La Conferencia de las Naciones Unidas sobre el Cambio Climático (COP30) arrancó esta semana en Belém con los formalismos de siempre: discursos de urgencia frente a la crisis climática, promesas renovadas y delegaciones de casi 200 países afinando posiciones. Pero lo que realmente marcó la cumbre no ocurrió dentro del recinto, sino en la entrada.
En el segundo día, pueblos indígenas amazónicos, defensoras jóvenes y activistas llegaron a la sede y fueron frenados por un cerco de seguridad. Hubo empujones, forcejeos, gente intentando cruzar como podía mientras, adentro, se discutía por enésima vez el futuro de la Amazonía sin la Amazonía.

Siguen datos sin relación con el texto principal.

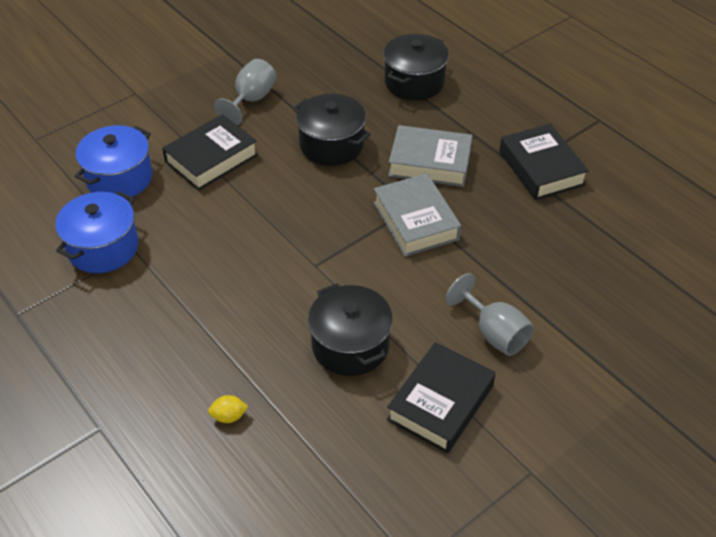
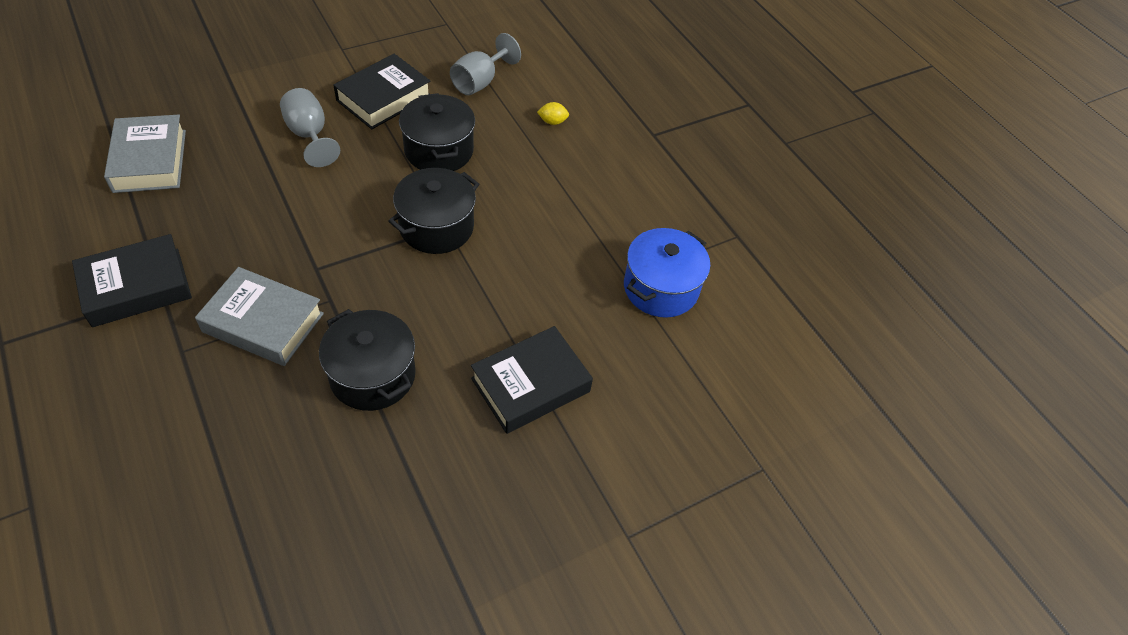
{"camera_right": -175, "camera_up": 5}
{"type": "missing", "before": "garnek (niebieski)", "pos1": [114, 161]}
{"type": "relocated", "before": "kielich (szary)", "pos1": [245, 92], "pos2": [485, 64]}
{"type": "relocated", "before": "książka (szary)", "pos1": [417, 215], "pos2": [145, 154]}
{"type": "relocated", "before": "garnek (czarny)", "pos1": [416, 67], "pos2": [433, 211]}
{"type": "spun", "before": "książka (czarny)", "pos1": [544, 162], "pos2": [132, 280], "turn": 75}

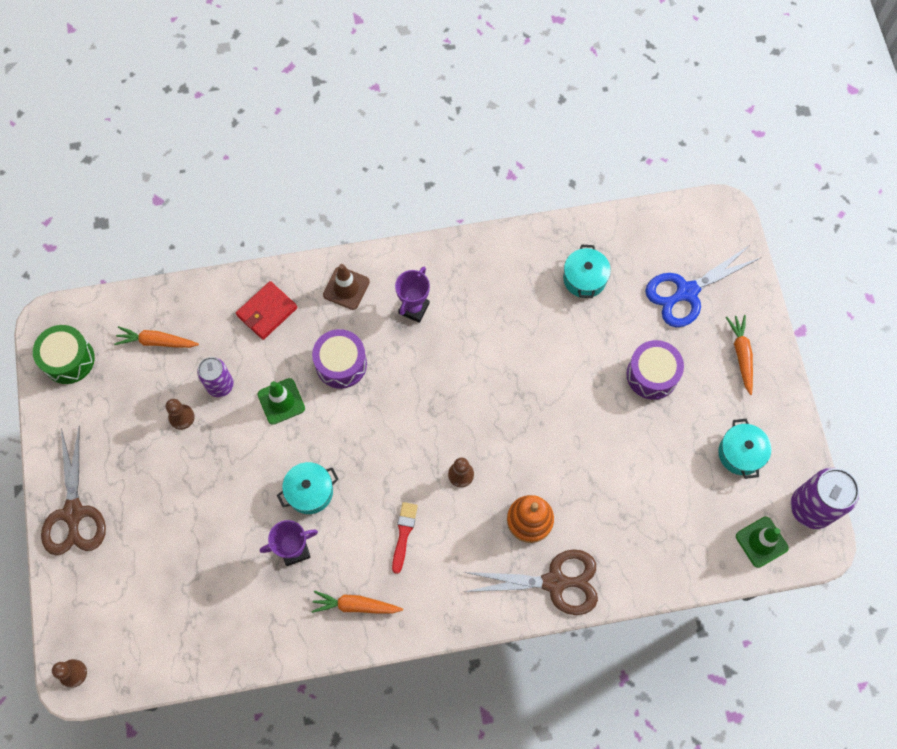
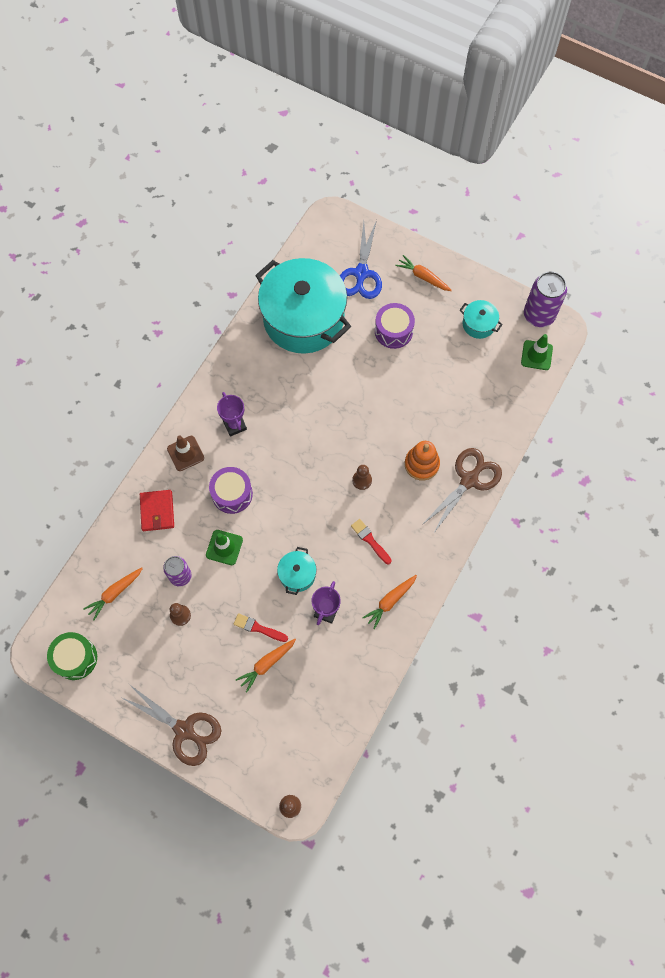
{"camera_right": -50, "camera_up": 0}
{"type": "appeared", "after": "pędzel (czerwony)", "pos2": [260, 627]}
{"type": "appeared", "after": "marchewka (pomarańczowy)", "pos2": [266, 666]}
{"type": "size", "before": "garnek (turkusowy)", "pos1": [587, 271], "pos2": [303, 306], "scale": 2.44}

Los videos difundidos por Deuda x Clima no necesitan mayor explicación: muestran con crudeza a quienes protegen el territorio tratando de abrirse paso hacia un espacio que decide sobre sus vidas sin ellos. La escena condensa la política climática global: celebra los saberes indígenas, pero no su autoridad; abraza el discurso del “territorio sagrado”, pero mantiene a raya a quienes viven y defienden ese territorio.
Eso también es racismo ambiental. Basta ver quién entra sin trabas y quién tiene que romper el cerco para que lo escuchen. Quién llega con credenciales y quién, otra vez, pone el cuerpo para detener proyectos extractivos que las cumbres se niegan a reconocer como violencias coloniales.
Este año, ONU Mujeres puso el foco en una desigualdad que muchos gobiernos siguen pasando por alto: la crisis climática tiene género y color. Para millones de mujeres —sobre todo indígenas, afrodescendientes y campesinas— el calentamiento global no es un debate de proyecciones, sino una presión diaria: ríos que desaparecen, cosechas que ya no alcanzan, rutas más largas para conseguir agua, migración forzada, violencia que crece cuando los recursos se agotan.
El Panorama de Género 2024 lo detalla: para 2050, 158 millones de mujeres y niñas vivirán en pobreza climática y 236 millones enfrentaran inseguridad alimentaria. Y aun así, al revisar los planes climáticos de 32 países, la ONU encontró lo previsible: se les define como “vulnerables”, pero casi nunca como lideresas. Se les nombra para luego excluirlas del poder. Un gesto profundamente patriarcal.
La crisis climática ya no es solo ambiental: es sanitaria. Un informe presentado por la Organización Mundial de la Salud en Belém advierte que más de medio millón de personas mueren cada año por calor extremo y que uno de cada doce hospitales podría cerrar temporalmente a causa de eventos climáticos. Hoy, entre 3.3 y 3.6 mil millones de personas viven en zonas altamente vulnerables mientras las temperaturas globales rebasan los 1.5 °C. Aun así, salud y género siguen relegados en las negociaciones.
Lo ocurrido en la entrada de la COP30 no fue un episodio aislado: fue la prueba más reciente de un patrón que atraviesa América Latina. Los territorios indígenas siguen siendo los más asediados por el extractivismo, y las defensoras ambientales continúan siendo asesinadas mientras la diplomacia climática evita nombrar la violencia que sostiene estos modelos. Al mismo tiempo, una agenda diseñada por élites económicas y gobiernos cómplices sigue marcando el rumbo de una crisis que esos mismos intereses profundizaron.
La emergencia climática no es un accidente: es consecuencia directa del colonialismo y del racismo que han definido quién acumula poder y quién carga con el despojo. De esas lógicas depende quién ocupa la mesa, quién queda fuera y quién pone el cuerpo. Belém lo hizo evidente: la Amazonía está cansada de ser escenografía y reclama, de una vez por todas, ser reconocida como sujeto político.